W tym roku, tego samego dnia, nakładem Wydawnictwa Arkady ukazały się dwie książki poświęcone dziejom twórczości artystycznej człowieka. Historii sztuki recenzję już poświęciłem, dziś skupię się z kolei na Chronologii sztuki. Co ciekawe nad całością tej drugiej publikacji czuwał Iain Zaczek, współautor pierwszej.

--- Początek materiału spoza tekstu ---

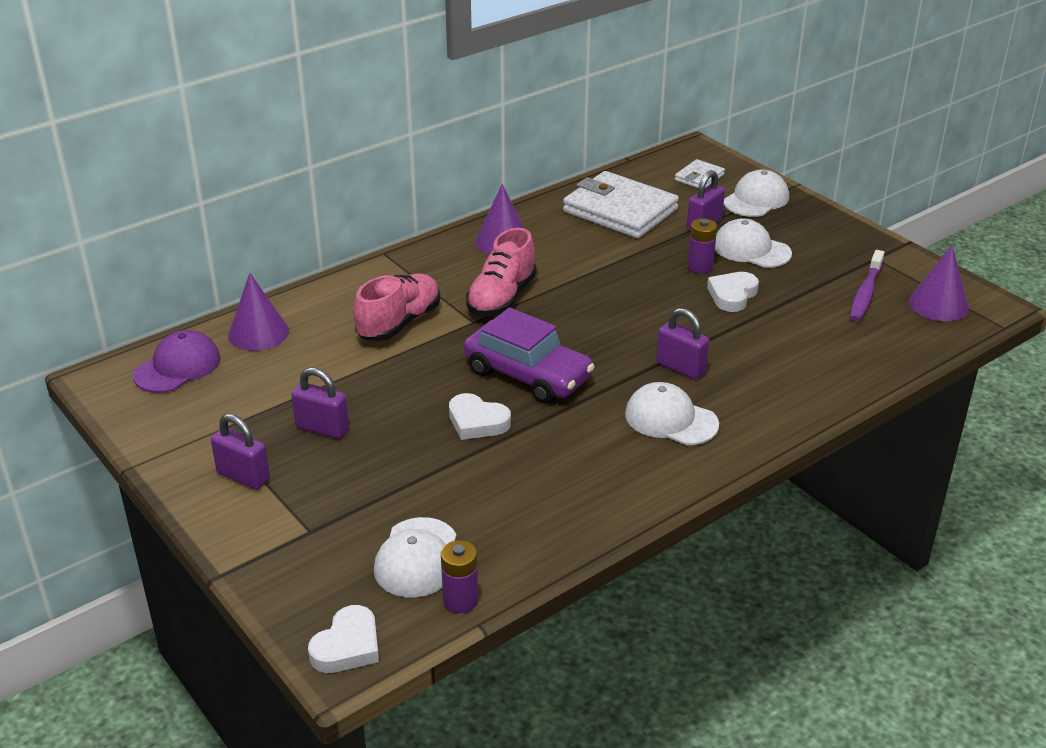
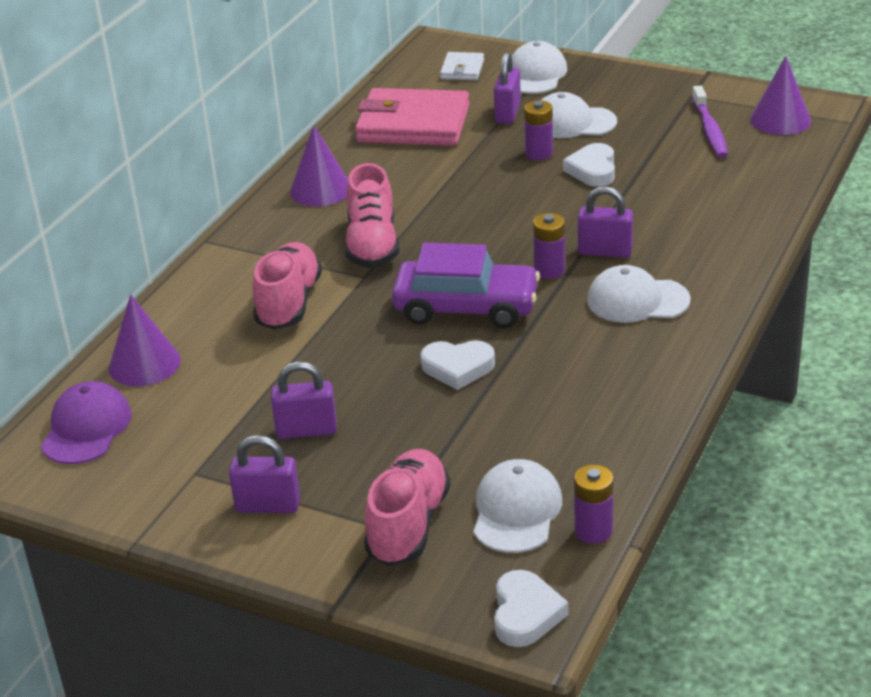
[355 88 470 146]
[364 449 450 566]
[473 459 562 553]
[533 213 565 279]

„Książka Chronologia sztuki ukazuje związki pomiędzy sztuką i historią poprzez zestawienie obok siebie na głównej osi czasu najważniejszych dzieł sztuki i istotnych wydarzeń historycznych, prezentując w ten sposób rozwój sztuki na Zachodzie”. Ten cytat, pochodzący ze wstępu, idealnie oddaje nastawienie autorów. Najważniejszy jest czas, żadne kryterium podziału na szkoły czy nurty. Żelazna oś czasu chciałoby się stwierdzić. W odróżnieniu od Historii sztuki, w której osie chronologii przy omawianiu np. dojrzałego renesansu i wczesnej sztuki niderlandzkiej nachodziły częściowo na siebie, ale znajdując się w odstępie trzydziestu stron, tu konkretny przedział czasowy nigdy się nie powtarza. Dlatego też obok siebie znajdą się dzieła reprezentujące różne nurty czy epoki, zwłaszcza w momentach przejściowych W kwestiach czysto organizacyjnych należy wspomnieć o podziale na pięć rozdziałów: do średniowiecza, renesans i barok, rokoko i neoklasycyzm, wiek XIX i po 1900 roku (do 2017 roku). Dwie sąsiadujące strony albumu ukazują jeden okres czasu. Początkowo obejmuje on tysiące lat (malarstwo naskalne), by ulegać stopniowemu skracaniu: kilkaset lat, wiek, pół i ćwierćwiecze, dwie dekady, dekadę, aż do pięciu lat. Na tych stronach znajduje się akapit wprowadzający oraz przeważnie trzy lub cztery dzieła z kilkuzdaniowym komentarzem. Dość często oś czasu jest wstrzymywana, aby bliżej zaprezentować pewne zjawiska w sztuce, np. szesnastowieczne miniatury portretowe. Podtytuł, Oś czasu kultury zachodniej od czasów prehistorycznych po współczesne, wskazuje na skupienie uwagi na Zachodzie. Tak też się stało, z małymi wyjątkami – Rosja (m.in. Rublow), Czechy (XIV wiek) czy Polska (Matejko). Poza tym dominuje Europa Zachodnia oraz USA.
Czy takie ujęcie tematu sprawdziło się? Moim zdaniem tak. Podczas lektury towarzyszyły mi inne wrażenia niż przy Historii sztuki. Na pewno poczucie większej lekkości. Obcowałem bardziej z albumem niż podręcznikiem. Nie była to tylko zasługa nieco większego formatu, skromniejszej objętości (mniej więcej o połowę), krótszych opisów oraz większych odstępów pomiędzy tekstem i obrazem (też marginesów), ale przede wszystkim tej osi chronologicznej, ciągłości narracji. Gdyby spróbować oddać Chronologię sztuki tylko w postaci tekstu, to bardziej przypominałaby esej niż skrypt akademicki.
Chronologia sztuki okaże się łatwiejsza w odbiorze dla początkujących miłośników historii sztuki, choć nie pozostanie bez znaczenia dla pozostałych jej pasjonatów. Pozostając jednak przy żółtodziobach, to na pewno nie przerazi ich rozmiarami, a pozwoli umieścić w szerszym kontekście najbardziej reprezentatywne dzieła artystów Zachodu. W końcu ilu artystów tworzyło w próżni?